According to Realtors, the real estate market in Metro Vancouver has been going down the drain ever since the 15 percent foreign buyers’ tax on real estate came into effect on the 2nd of August. Could it be that the tax is really doing wonders? The tax which requires anyone that is not a Canadian citizen buying within the Metro Vancouver real estate market to pay an extra 15 percent tax on property transfer, was introduced as a means to regulate the high prices in the Lower Mainland real estate.
Ever since the tax was imposed and officially declared on the 2nd of August, it has been a crucial and unnerving moment for the real estate market. Unfortunately for some buyers that are not from Canada, they had to forsake their bids and face legal actions, while some lost huge amounts of cash and others had to strive to see if they could get enough money to cover their shortage.
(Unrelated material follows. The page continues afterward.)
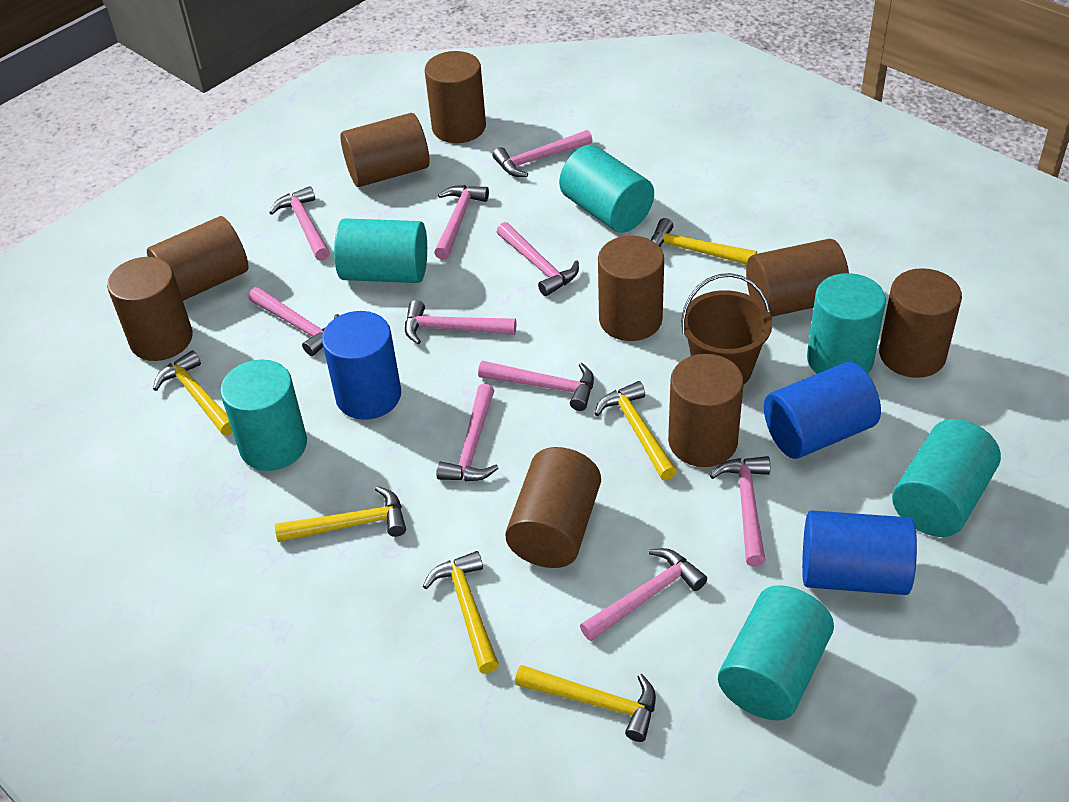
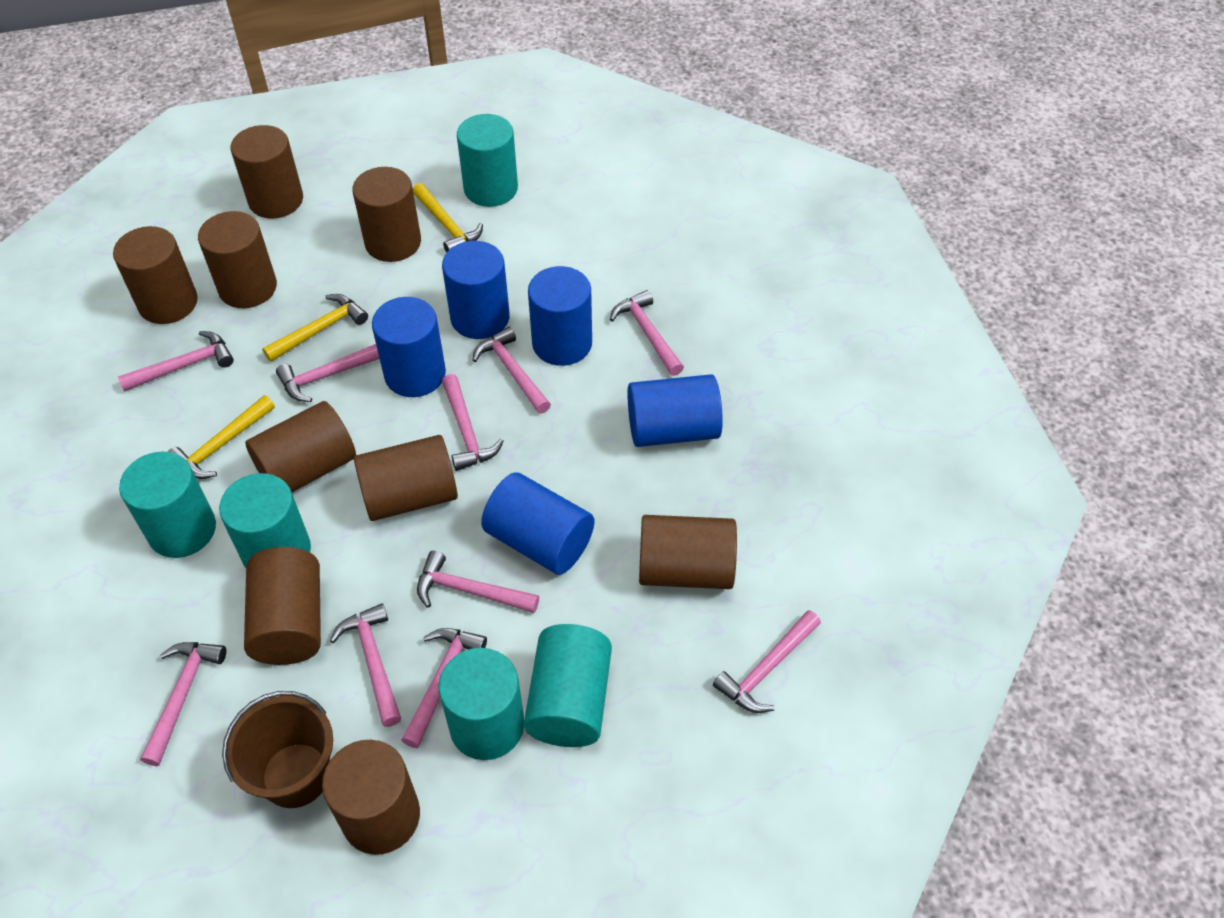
blue cylinder: 3 -> 5
turquoise cylinder: 6 -> 5
yellow hammer: 6 -> 3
On the other hand, for those Canadian citizens that had their houses sold off to foreign buyers, they lost their deals with the purchasers because they were unable to pay the extra 15 percent tax.
Most locals ended up filing a lawsuit over contracts that were broken off. When it comes to the sales in the real estate market, it has declined over the weeks said a Vancouver realtor, Steve Sarestsky.
“The market has been slowing down since April … Since the tax came, it’s pretty much put a screeching halt on things.”
He added, ‘The market was totally out of hand.”